New Hope Baptist Church
Friday, January 18, 2019
a place to call home


"Whoever has seen me has seen the Father...I am in the Father and the Father is in me...Believe me that I am in the Father and the Father is in me."

                                                 John 14:9-11

This Sunday we opened our study of the book of Mark and I asked us to ponder this question as we read through this marvelous work we call the Gospel: “What are you putting your hope in?” Or we could ask, “Who are you putting your hope in?” As we read through Mark’s Gospel we’ll see that this question underlies every encounter with Jesus narrated here for us. We’ll see the question answered by the disciples, by John the Baptist, the Pharisees and others.

Mark opens up by calling Jesus the “Son of God.” I think all too often we view the word “Son” through the lens of our understanding of parenting; as though God birthed an offspring and therefore Jesus is God’s Son. Unfortunately the actual mechanics of how God the Father had a human “son” are not explained to us. And the Bible nowhere explains the Trinitarian theology to us by way of explicit explanation nor does it through analogy. So what does this term mean?

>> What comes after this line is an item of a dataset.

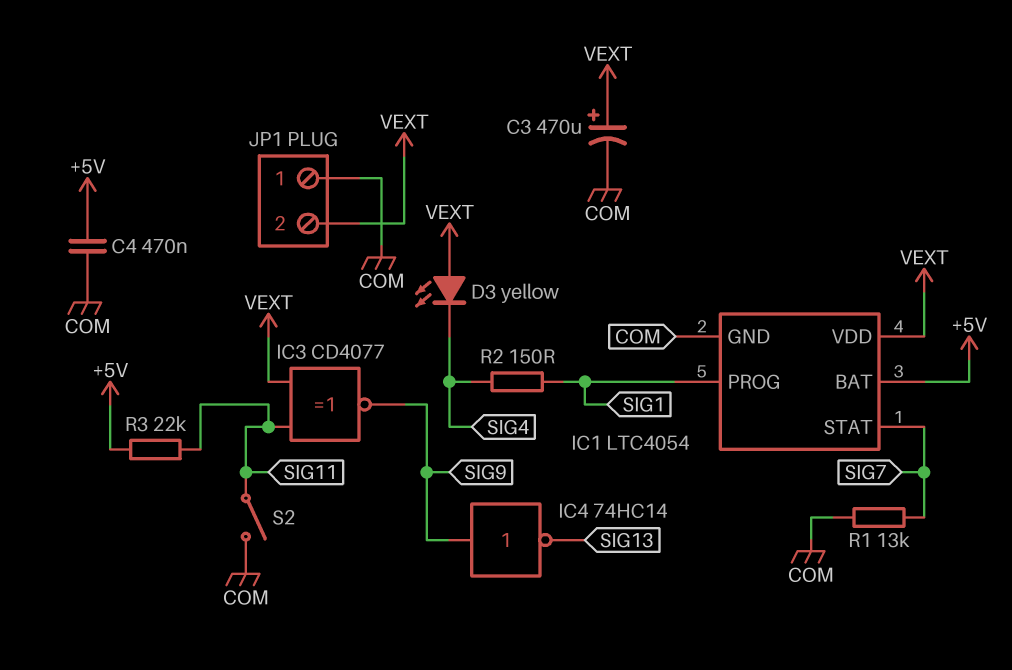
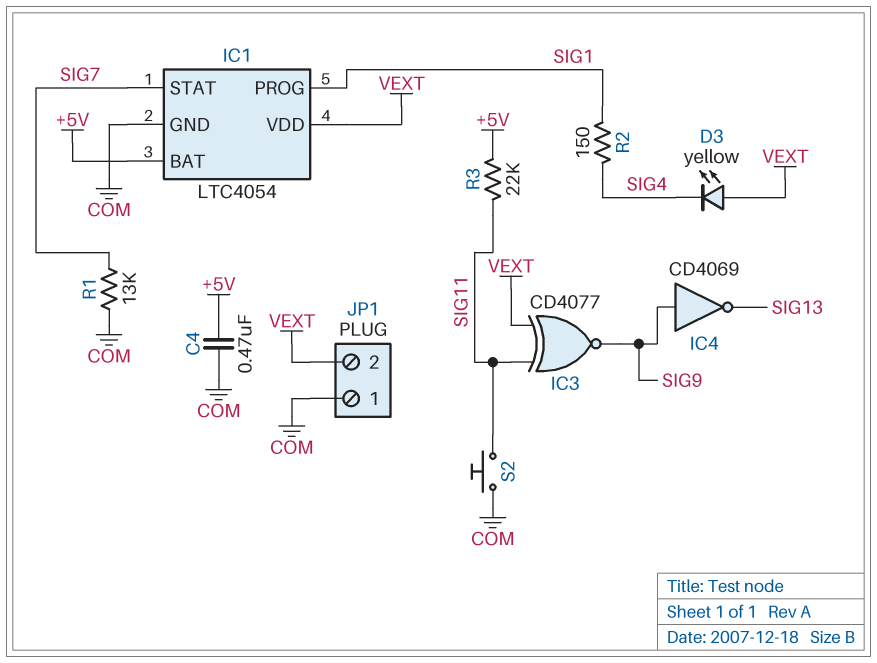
C3: 470uF (plus VEXT, minus COM) -> none
IC4: NOT 74HC14 (in SIG9, out SIG13) -> NOT CD4069 (in SIG9, out SIG13)
S2: switch (COM, SIG11) -> button (COM, SIG11)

We looked at Isaiah 9:6 and saw that the Jewish understanding of the Messiah or as Mark called him, the Christ, would be God coming in the flesh to redeem and restore his people. For the readers in Mark’s day there was no struggle in understanding the concept of a God Man. Take for instance the Pharisee’s response in Matthew 26:63 when demanding of Jesus “Tell us if you are the Christ, the Son of God.” When Jesus responded that yes, he was the Son, they equated that with blasphemy for Jesus, when saying he is the Christ, says he is God. Again in John 5:18 the Jews were seeking all the more to kill Jesus because, “he was even calling God his own Father, making himself equal with God.  

Jesus and the Father “are one” (John 10:38, 17:11) and Jesus is “In the Father as the Father is in” him (John 14:11). Jesus does not say that he is the Father but rather they are One. Yes, they are distinct yet unified. Jesus is God’s Son, Scripture teaches us, not in the sense that God and Mary had relations and 9 months later little baby Jesus popped out. Rather, Jesus is God’s Son in the sense that God is made manifest in human form.

Yes, the Trinity is tough to wrap our heads around but it is a beautiful display of how God loves his creation so much that he has revealed himself to us through the Father, the Son and the Holy Spirit. This personhood of God shows us how we have a personal God breaking into the world with love, affection and sacrifice. But there is more, our God lives with us, indwells us and guides and leads us. Now that's a concept I know we all can wrap our heads around.